Saturday, January 31, 2015

The Lempel Ziv Welch (LZW) compression algorithm

The Lempel Ziv Welch algorithm (LZW) is a classic compression algorithm published in 1984. It's a simple but practical algorithm that should be under every geek's belt and is often used in combination with other techniques.

The basic idea
Let's start with a plain English description of how this algorithm works. Let's say that we want to compress the following input string:

xxxxyyyyxxxxxxxxxxxx



Compression

If we're lazy, all we have to do to produce a valid output is to represent each letter using 2 characters.

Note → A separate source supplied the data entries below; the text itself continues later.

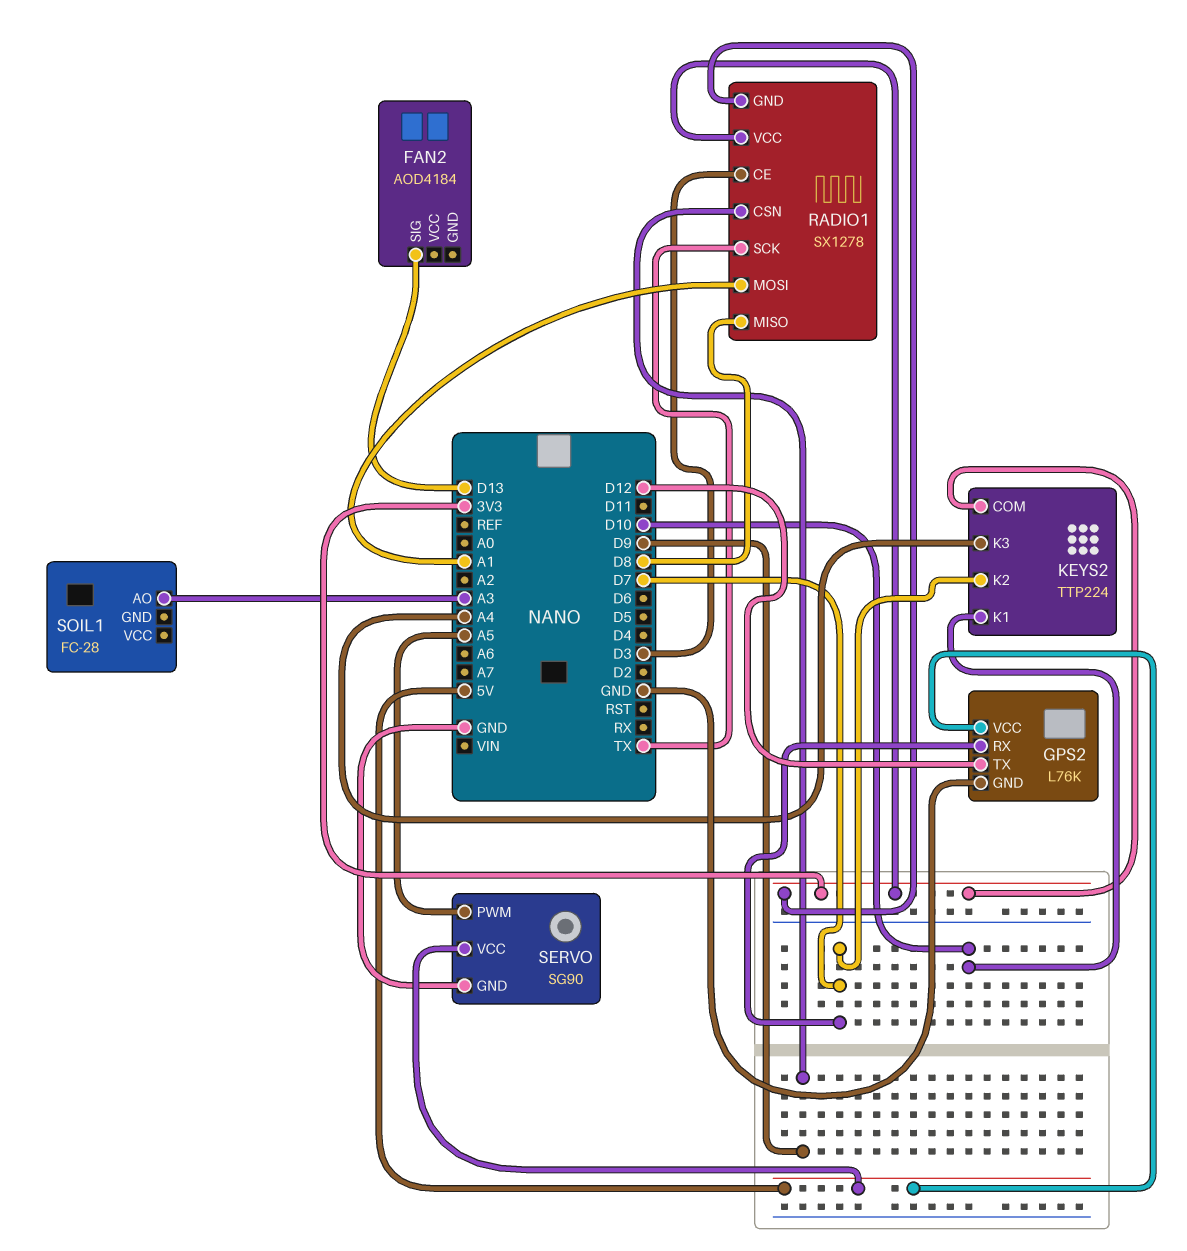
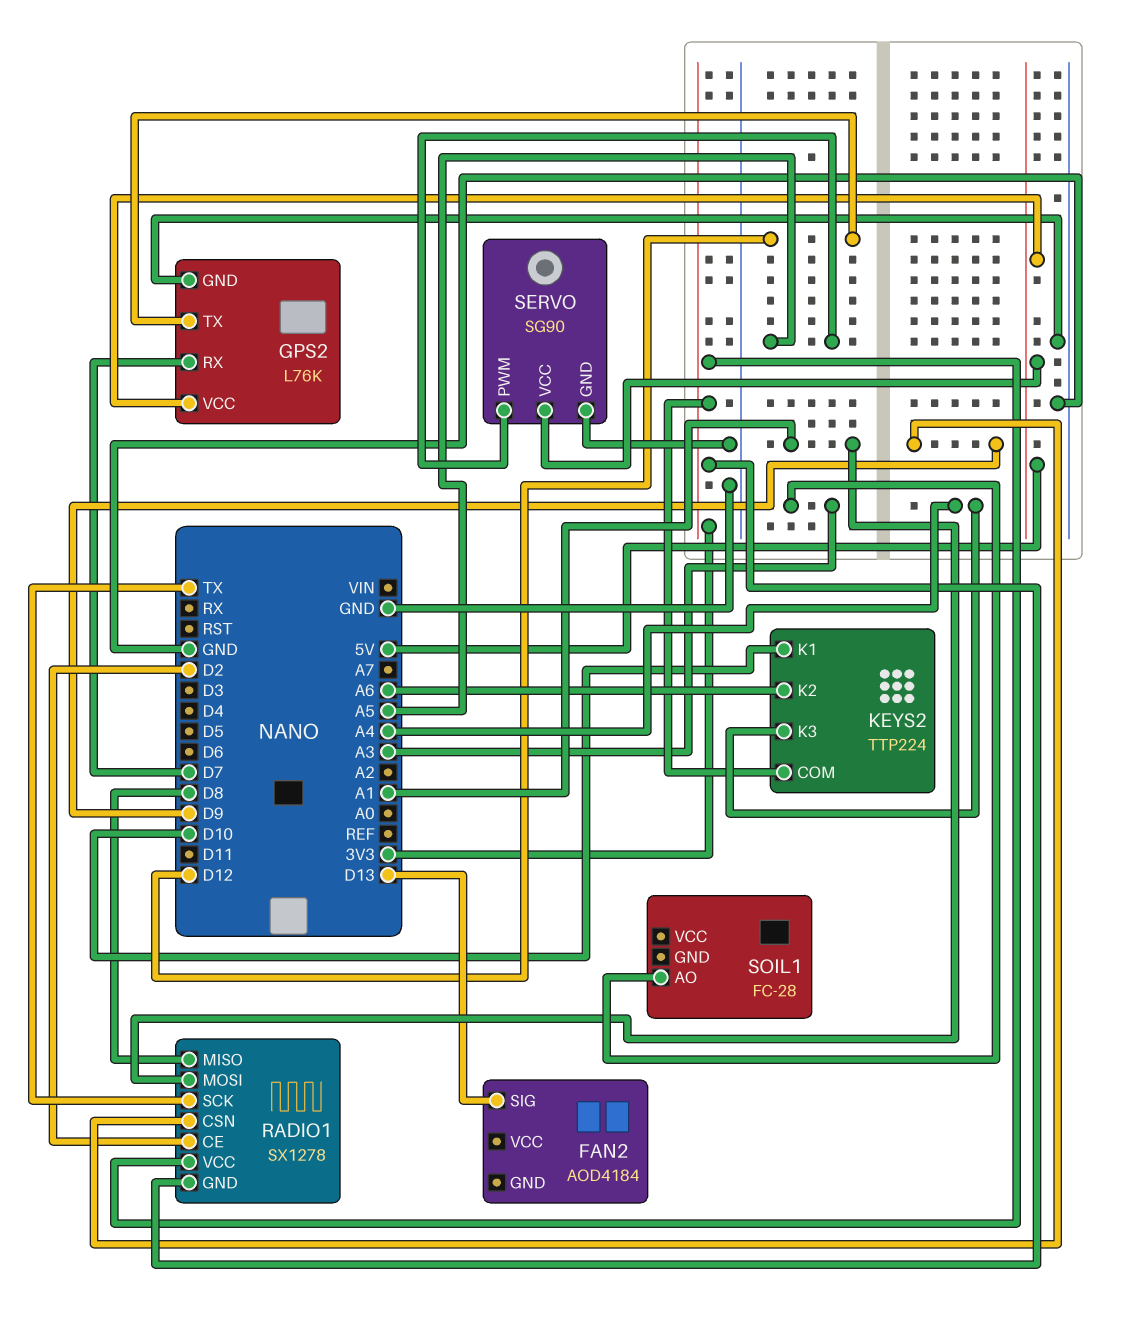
KEYS2 pin K2: D7 -> A6
RADIO1 pin CE: D3 -> D2

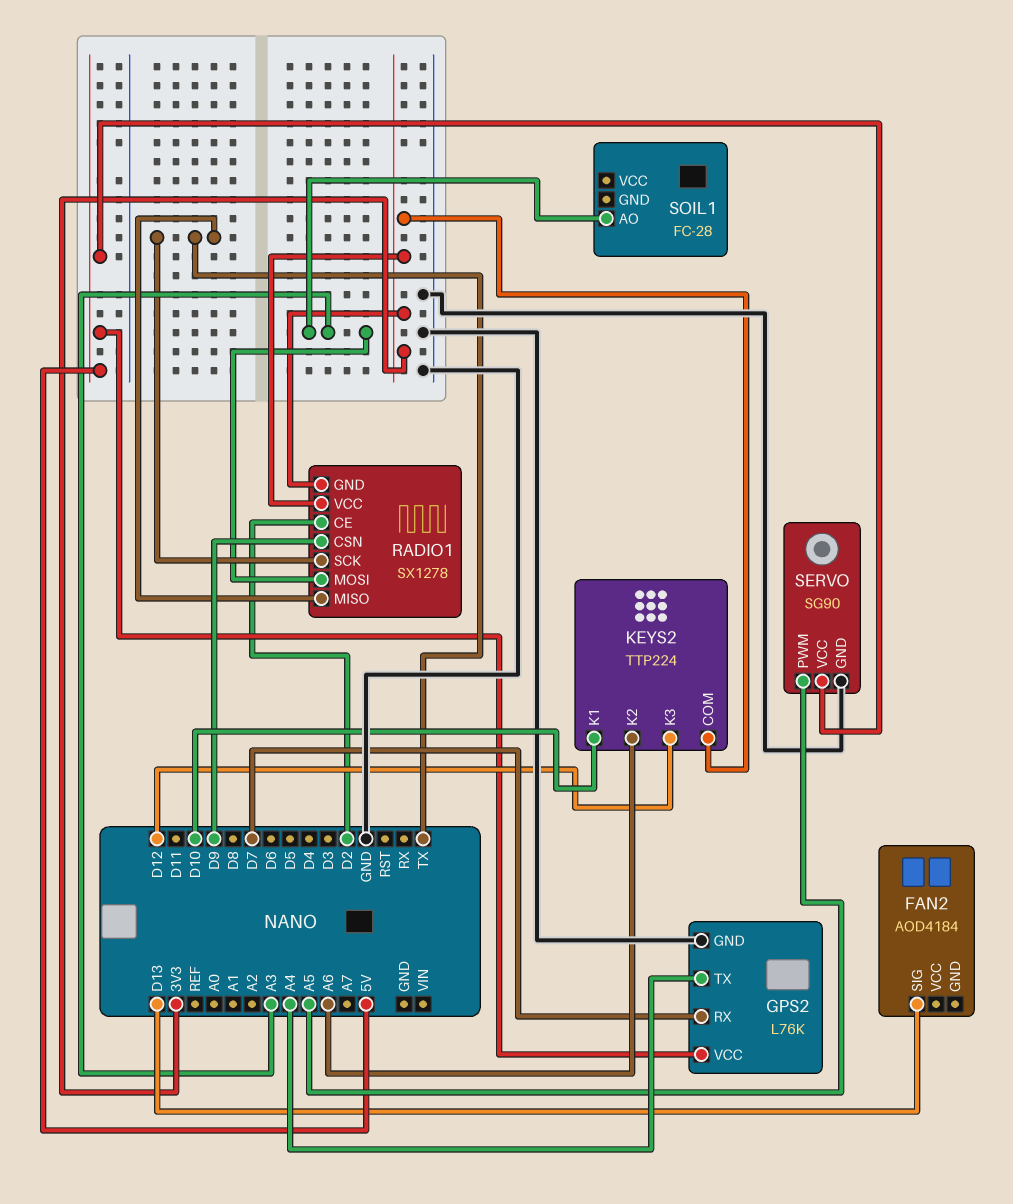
GPS2 pin TX: D12 -> A4
KEYS2 pin K3: A4 -> D12
RADIO1 pin MISO: D8 -> TX
RADIO1 pin MOSI: A1 -> A3

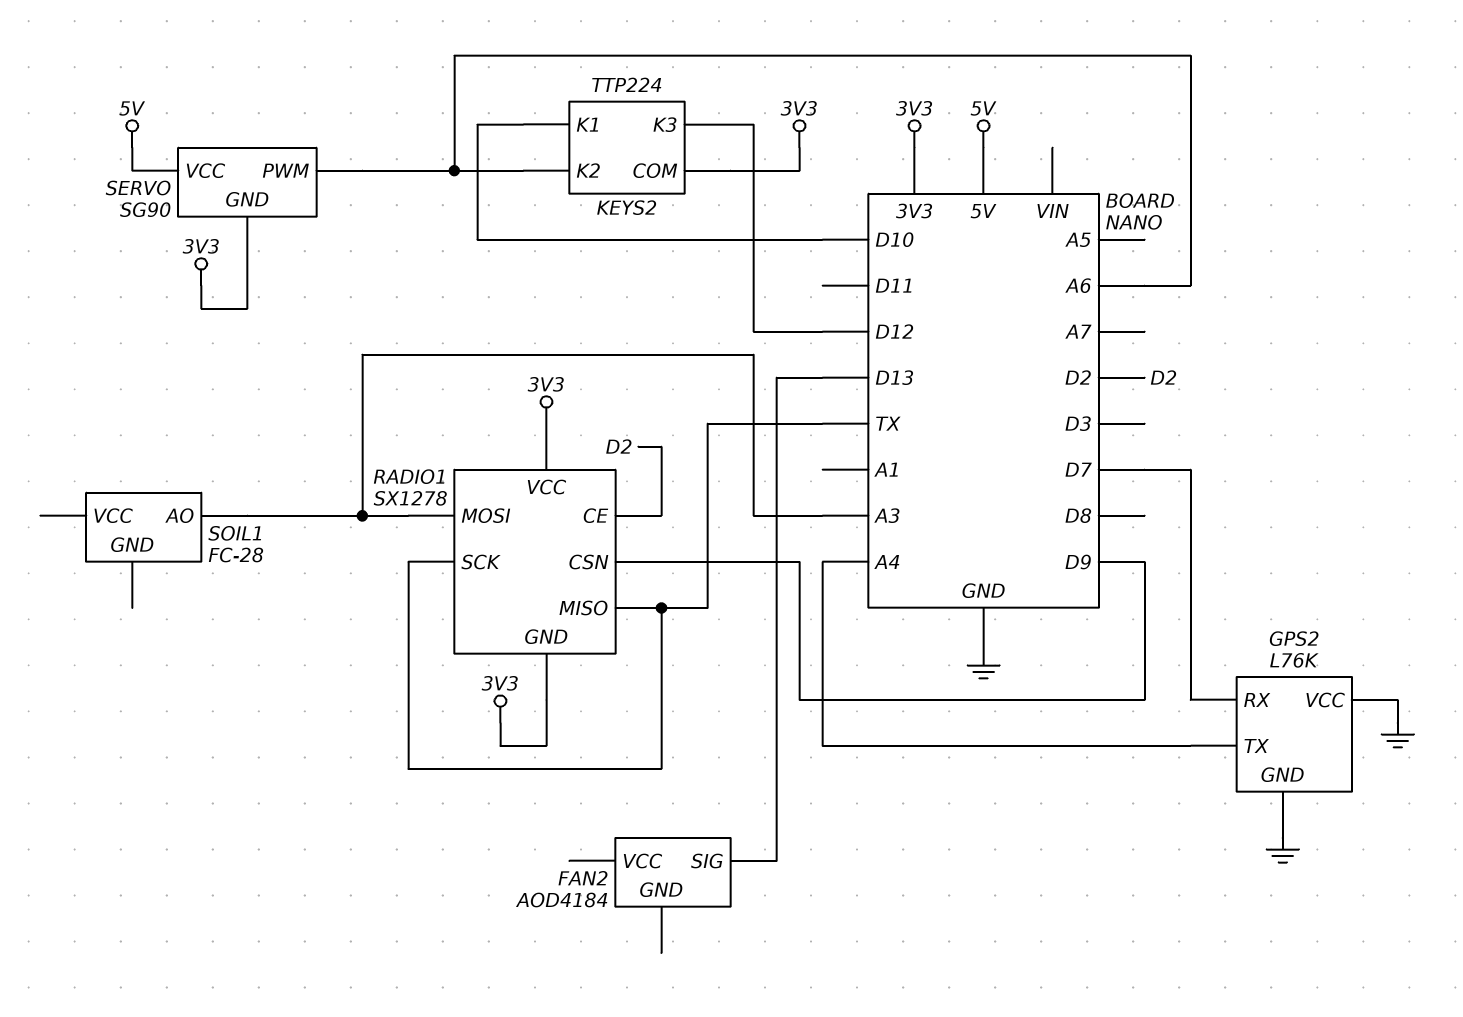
GPS2 pin VCC: 5V -> GND
SERVO pin GND: GND -> 3V3
SERVO pin PWM: A5 -> A6

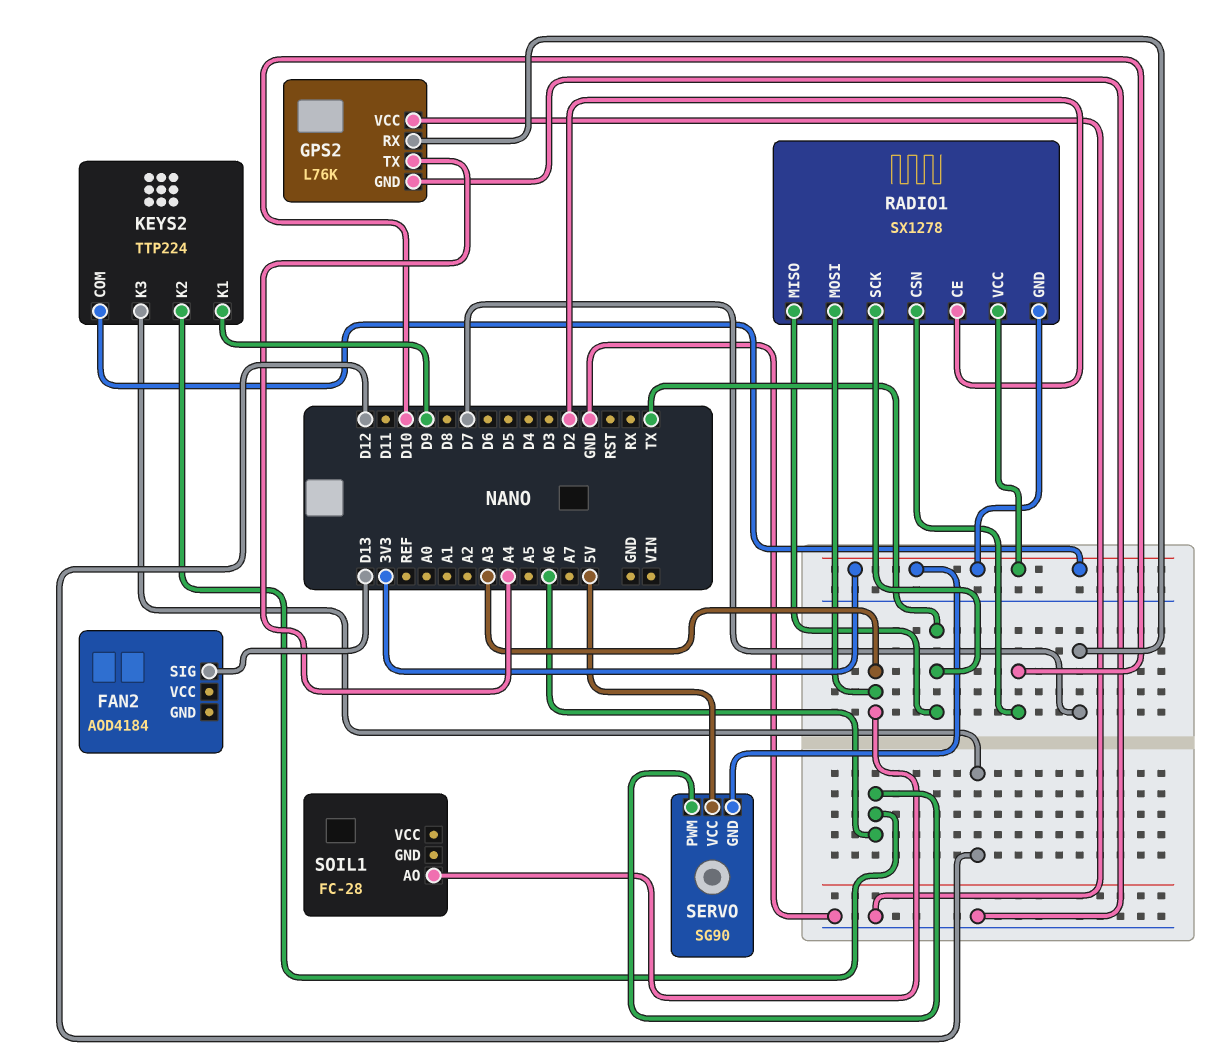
KEYS2 pin K1: D10 -> D9
RADIO1 pin CSN: D9 -> D10

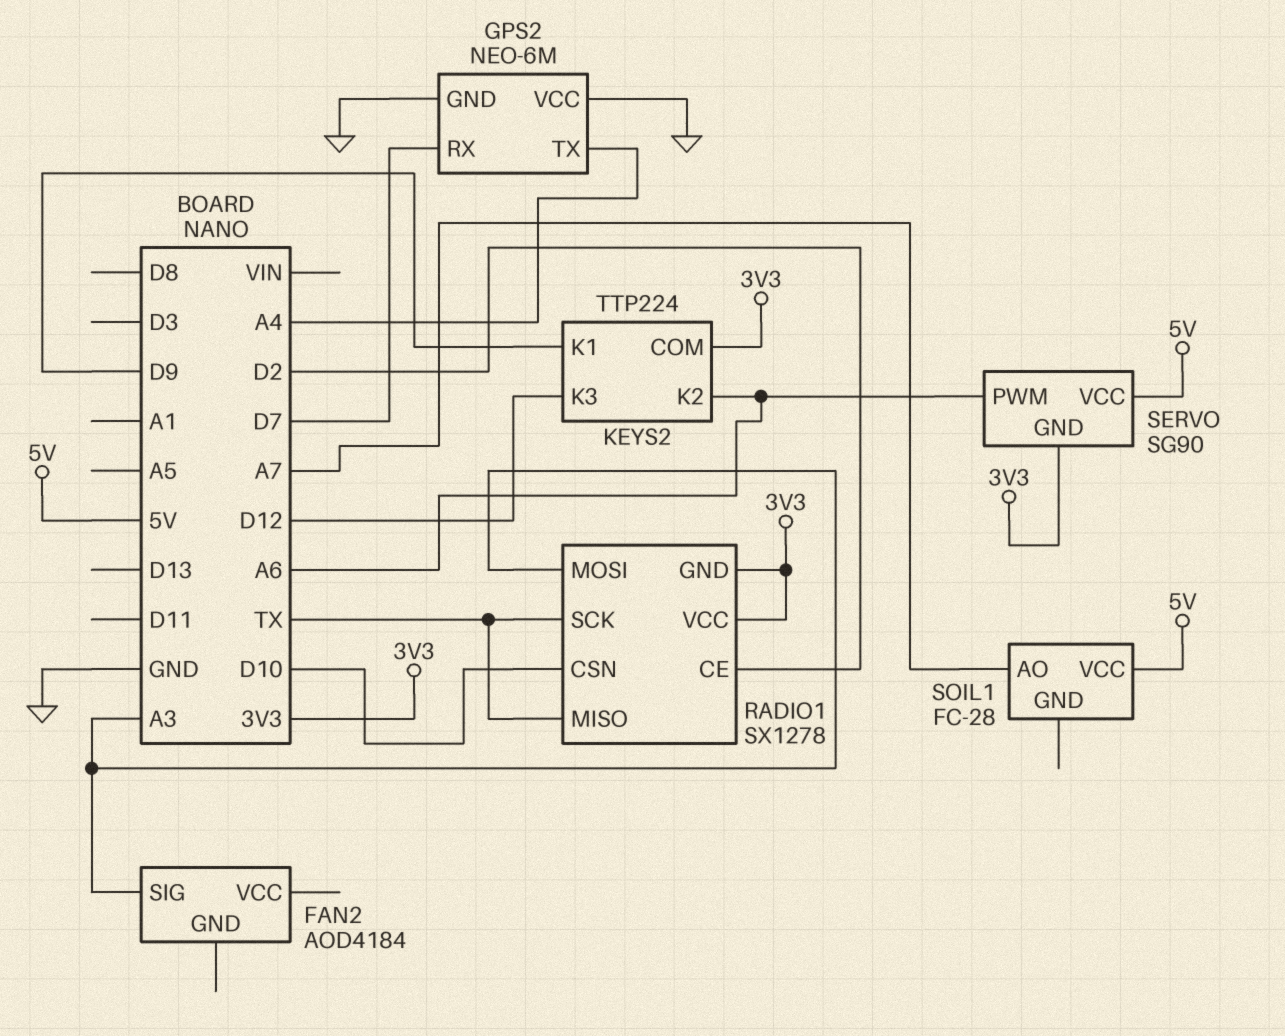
FAN2 pin SIG: D13 -> A3
GPS2: L76K -> NEO-6M
SOIL1 pin AO: A3 -> A7
SOIL1 pin VCC: none -> 5V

0x0x0x0x0y0y0y0y0x0x0x0x0x0x0x0x0x0x0x0x

According to the compressed language of LZW, when a character pair starts with a "0", that means that the second character is the original letter. This has doubled the size of the sequence, but hopefully this is not the actual output. When the first character is something other than "0", the character pair becomes a reference to some prior long sequence. These references are what will compress the sequence.



In order to compress, we need to use a special table called a "dictionary" which maps 2 character values to the string they represent. Right off the bat, the dictionary will start with the following values:

Actual string2 character value
a0a
b0b
......
x0x
y0y
z0z

We start scanning through the input string from the first letter and find the longest sequence of letters which are in the dictionary. At this point, that would obviously be the first letter, since the dictionary only have single letters.

xxxxyyyyxxxxxxxxxxxx

After finding the longest string from the start which is in the dictionary, "x", including also the next letter in the input will make the shortest string which is not in the dictionary. This unregistered string is "xx".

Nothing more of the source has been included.